Posted to solr-user@lucene.apache.org by Pulkit Singhal <pu...@gmail.com> on 2011/09/21 00:42:07 UTC

How to skip fields when using DIH?

The data I'm running through the DIH looks like:

<products>
  <product>
    <new>false</new>
    <active>false</active>
    <regularPrice>349.99</regularPrice>
    <salesRankShortTerm/>
  </product>
</products>

As you can see, in this particular instance of a product, there is no
value for "salesRankShortTerm" which happens to be defined in my
schema like so:
<field name="salesRankShortTerm" type="slong"  indexed="true"  stored="true" />

Having an empty value in the incoming DIH data leads to an exception:
Caused by: java.lang.NumberFormatException: For input string: ""

1) How can I skip this field if its empty?

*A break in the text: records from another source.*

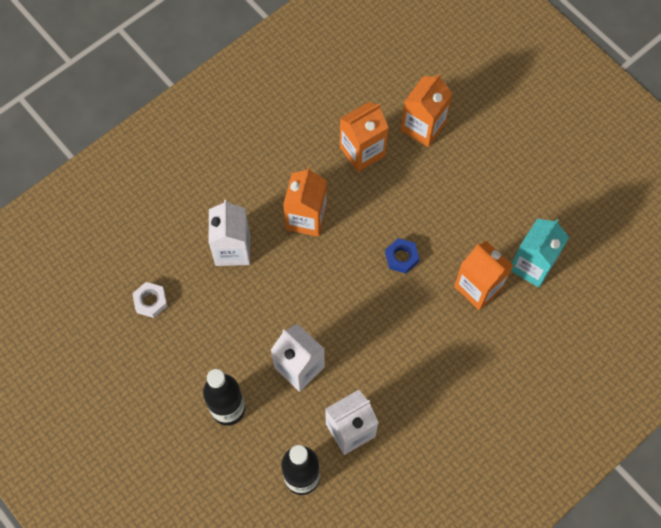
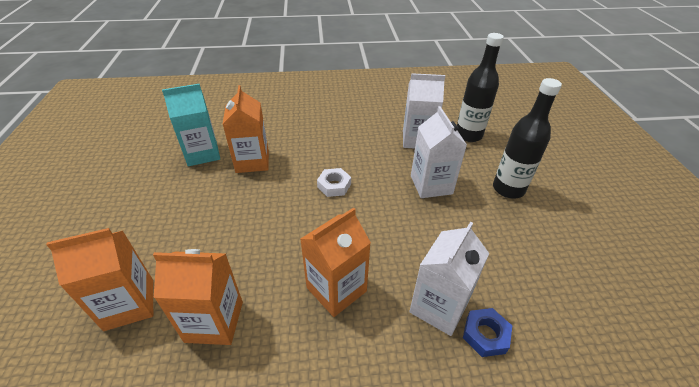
camera: 145 degrees left, 25 degrees down
(150, 301) = (563, 308): white nut -> white nut (334, 185)
(401, 257) = (284, 207): blue nut -> blue nut (485, 335)

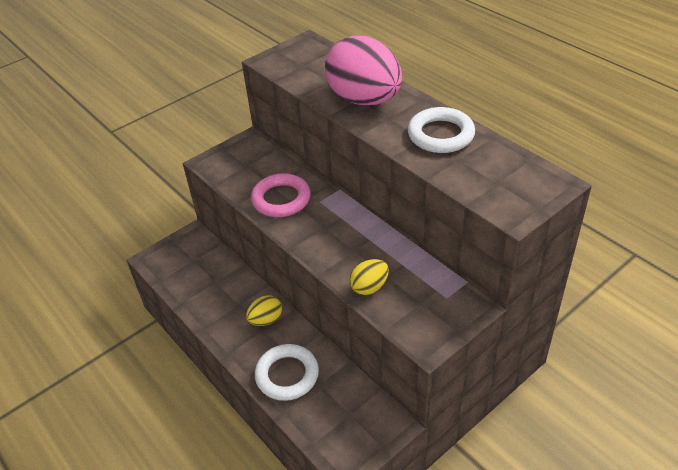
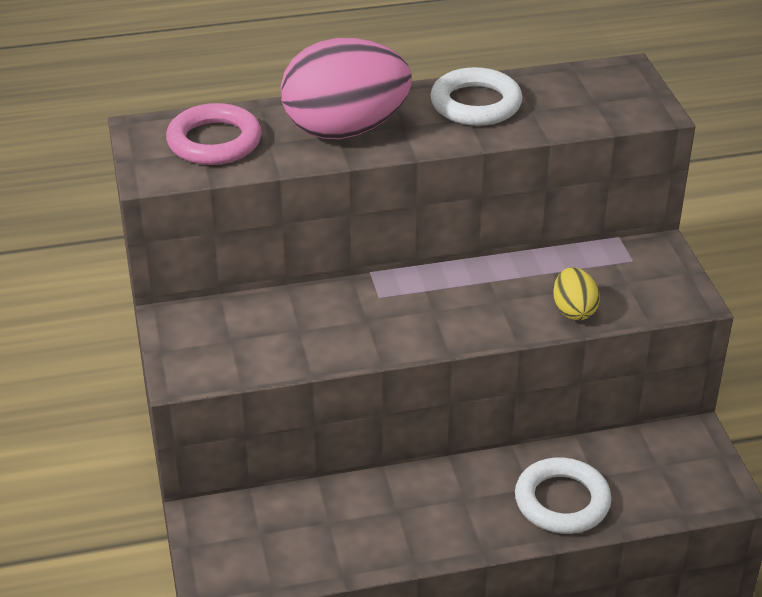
camera: 65 degrees left, 5 degrees down
(266, 320) = (449, 490): yellow egg -> none
(281, 199) = (342, 329): pink ring -> pink ring (214, 141)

If I use script transformer like so:
  <script>
        <![CDATA[
        function skipRow(row) {
            var salesRankShortTerm = row.get( 'salesRankShortTerm' );
            if ( salesRankShortTerm == null || salesRankShortTerm == '' ) {
                row.put( '$skipRow', 'true' );
            }
            return row;
        }
        ]]>
  </script>
THEN, I will end up skipping the entire document :(

2) So please help me understand how I can configure it to only skip a
field and not the document?

Thanks,
- Pulkit

Re: How to skip fields when using DIH?

Posted by Pulkit Singhal <pu...@gmail.com>.
OMG, I'm so sorry, please ignore.

Its so simple, just had to use:
row.remove( 'salesRankShortTerm' );
because the script runs at the end after the entire entity has been
processed (I suppose) rather than per field.

Thanks!

On Tue, Sep 20, 2011 at 5:42 PM, Pulkit Singhal <pu...@gmail.com> wrote:
> The data I'm running through the DIH looks like:
>
> <products>
>  <product>
>    <new>false</new>
>    <active>false</active>
>    <regularPrice>349.99</regularPrice>
>    <salesRankShortTerm/>
>  </product>
> </products>
>
> As you can see, in this particular instance of a product, there is no
> value for "salesRankShortTerm" which happens to be defined in my
> schema like so:
> <field name="salesRankShortTerm" type="slong"  indexed="true"  stored="true" />
>
> Having an empty value in the incoming DIH data leads to an exception:
> Caused by: java.lang.NumberFormatException: For input string: ""
>
> 1) How can I skip this field if its empty?
>
> If I use script transformer like so:
>  <script>
>        <![CDATA[
>        function skipRow(row) {
>            var salesRankShortTerm = row.get( 'salesRankShortTerm' );
>            if ( salesRankShortTerm == null || salesRankShortTerm == '' ) {
>                row.put( '$skipRow', 'true' );
>            }
>            return row;
>        }
>        ]]>
>  </script>
> THEN, I will end up skipping the entire document :(
>
> 2) So please help me understand how I can configure it to only skip a
> field and not the document?
>
> Thanks,
> - Pulkit
>